The UK is about to receive its newest corporate criminal offence. On 30th September, less than a month away, companies will be under a new duty to prevent the facilitation of tax evasion. As with existing corporate offences, the penalties can be severe. Convicted companies can face an unlimited fine, as well as the additional loss of reputational damage.

The offence is similar in form to the existing offence of "failing to prevent bribery", which has been in place since the Bribery Act 2010 came into force. This offence has already seen substantial convictions and fines handed out. In 2016, Sweett Group PLC was ordered to pay ~£2.25 million after failing to prevent bribery within a foreign arm of its business.

Who does it apply to?

The new offence can be committed by almost all corporate entities. Limited Companies, Limited Liability Partnerships and standard partnerships are all within the scope of the regulations, regardless of size or type.

The offence applies not only to a corporate entities employees, but to any "associated person" working on behalf of the company. This definition is widely construed, and will apply to agents and sub-contractors.

What is the form of the offence?

There are 3 main elements to the offence:

  1. There must first be a criminal evasion of tax;
  2. That tax evasion must have been facilitated or assisted by an "associated person" of the relevant company or partnership;
  3. The company or partnership must have failed to put in place policies and procedures to prevent steps 1 and 2 from occurring.

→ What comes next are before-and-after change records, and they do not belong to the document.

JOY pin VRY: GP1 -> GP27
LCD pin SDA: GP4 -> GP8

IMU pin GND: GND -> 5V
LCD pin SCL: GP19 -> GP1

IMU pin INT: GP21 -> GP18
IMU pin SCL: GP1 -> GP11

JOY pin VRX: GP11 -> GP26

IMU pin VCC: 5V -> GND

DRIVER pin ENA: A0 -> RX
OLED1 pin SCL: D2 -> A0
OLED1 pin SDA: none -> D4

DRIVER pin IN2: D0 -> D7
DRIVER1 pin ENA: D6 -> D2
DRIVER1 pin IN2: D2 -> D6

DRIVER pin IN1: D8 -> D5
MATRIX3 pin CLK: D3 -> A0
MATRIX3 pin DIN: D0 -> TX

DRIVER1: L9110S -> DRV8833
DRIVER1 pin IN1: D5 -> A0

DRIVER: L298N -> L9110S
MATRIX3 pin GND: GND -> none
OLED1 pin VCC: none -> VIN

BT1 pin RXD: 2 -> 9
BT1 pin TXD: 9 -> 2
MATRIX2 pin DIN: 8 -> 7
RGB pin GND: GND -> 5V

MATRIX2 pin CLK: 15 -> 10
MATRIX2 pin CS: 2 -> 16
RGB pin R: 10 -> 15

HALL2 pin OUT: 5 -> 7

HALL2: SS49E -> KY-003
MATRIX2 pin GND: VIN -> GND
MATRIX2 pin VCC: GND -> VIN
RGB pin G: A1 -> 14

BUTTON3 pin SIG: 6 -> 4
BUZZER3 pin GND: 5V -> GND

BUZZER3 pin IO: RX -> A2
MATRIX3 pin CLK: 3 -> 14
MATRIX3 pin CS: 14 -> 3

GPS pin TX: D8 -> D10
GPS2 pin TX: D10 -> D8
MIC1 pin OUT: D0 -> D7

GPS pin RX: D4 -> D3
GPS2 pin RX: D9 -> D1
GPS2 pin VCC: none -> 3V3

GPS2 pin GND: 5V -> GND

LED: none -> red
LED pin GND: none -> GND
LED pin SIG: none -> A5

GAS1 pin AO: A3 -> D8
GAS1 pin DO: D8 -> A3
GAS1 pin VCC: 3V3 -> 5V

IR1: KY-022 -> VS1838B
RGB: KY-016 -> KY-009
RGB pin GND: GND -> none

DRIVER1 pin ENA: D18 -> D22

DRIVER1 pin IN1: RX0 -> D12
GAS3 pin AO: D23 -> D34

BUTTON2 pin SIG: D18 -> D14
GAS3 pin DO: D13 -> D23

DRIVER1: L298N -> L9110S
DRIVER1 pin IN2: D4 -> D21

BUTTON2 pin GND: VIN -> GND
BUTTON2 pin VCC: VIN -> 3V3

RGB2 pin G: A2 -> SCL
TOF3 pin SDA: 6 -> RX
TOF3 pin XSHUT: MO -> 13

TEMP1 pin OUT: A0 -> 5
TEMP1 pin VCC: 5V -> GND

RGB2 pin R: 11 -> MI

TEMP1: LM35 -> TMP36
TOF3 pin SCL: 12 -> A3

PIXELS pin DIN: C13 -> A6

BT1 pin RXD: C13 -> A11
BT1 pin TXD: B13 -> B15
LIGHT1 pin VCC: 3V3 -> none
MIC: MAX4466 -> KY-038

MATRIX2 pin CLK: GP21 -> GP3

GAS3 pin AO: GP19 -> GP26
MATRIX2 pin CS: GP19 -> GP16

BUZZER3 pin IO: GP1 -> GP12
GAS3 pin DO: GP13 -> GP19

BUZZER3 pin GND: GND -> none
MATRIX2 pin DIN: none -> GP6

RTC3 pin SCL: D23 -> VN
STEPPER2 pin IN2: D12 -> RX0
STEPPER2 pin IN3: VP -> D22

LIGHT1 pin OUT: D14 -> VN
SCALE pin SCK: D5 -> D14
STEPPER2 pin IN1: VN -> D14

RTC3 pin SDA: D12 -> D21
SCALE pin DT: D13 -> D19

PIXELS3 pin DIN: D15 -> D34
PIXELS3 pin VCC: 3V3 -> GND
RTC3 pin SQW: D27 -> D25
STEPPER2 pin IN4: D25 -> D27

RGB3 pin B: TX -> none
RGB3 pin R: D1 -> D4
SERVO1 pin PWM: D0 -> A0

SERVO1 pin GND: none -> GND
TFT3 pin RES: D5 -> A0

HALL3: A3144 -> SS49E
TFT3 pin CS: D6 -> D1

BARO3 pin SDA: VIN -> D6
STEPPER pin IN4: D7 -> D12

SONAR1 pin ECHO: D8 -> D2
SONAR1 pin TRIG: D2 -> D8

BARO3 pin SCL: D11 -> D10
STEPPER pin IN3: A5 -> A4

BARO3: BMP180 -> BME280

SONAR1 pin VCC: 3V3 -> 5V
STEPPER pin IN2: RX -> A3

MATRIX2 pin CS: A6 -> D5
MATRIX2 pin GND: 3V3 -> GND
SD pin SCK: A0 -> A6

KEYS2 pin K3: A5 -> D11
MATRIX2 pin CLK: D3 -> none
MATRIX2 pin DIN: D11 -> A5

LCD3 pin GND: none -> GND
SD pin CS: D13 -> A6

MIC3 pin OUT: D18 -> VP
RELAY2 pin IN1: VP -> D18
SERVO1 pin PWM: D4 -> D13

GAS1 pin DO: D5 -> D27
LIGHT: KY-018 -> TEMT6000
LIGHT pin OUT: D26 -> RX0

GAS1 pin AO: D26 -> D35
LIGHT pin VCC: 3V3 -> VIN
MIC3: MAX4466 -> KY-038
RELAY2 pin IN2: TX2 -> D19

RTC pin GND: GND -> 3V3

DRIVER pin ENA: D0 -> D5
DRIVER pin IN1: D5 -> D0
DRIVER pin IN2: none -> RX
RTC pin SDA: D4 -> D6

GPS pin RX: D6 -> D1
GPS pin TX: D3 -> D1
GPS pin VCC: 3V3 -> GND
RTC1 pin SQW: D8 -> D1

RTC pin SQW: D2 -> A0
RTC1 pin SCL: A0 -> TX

What should I do about it?

Ultimately, companies may never be able to fully prevent steps 1 and 2 occurring where there is a sufficiently determined individual working towards that criminal aim. Step 3 is where companies should focus their attention - putting policies and procedures in place to catch or prevent the problem before it develops. The government has provided draft guidance suggesting that the following principles will be key:

  • Proper assessment of the risk facing the business;
  • Proportionate procedures based on that risk;
  • A statement of high level commitment;
  • Due diligence when appointing of 3rd parties;
  • Proper training of staff; and
  • Continuous monitoring and review.

These steps will be familiar to those already dealing with anti-bribery policies and procedures, and similar regulatory burdens. In the same way that most companies will have management systems for health and safety, the environment and anti-bribery, we will likely see anti-tax evasion becoming a normal part of corporate governance.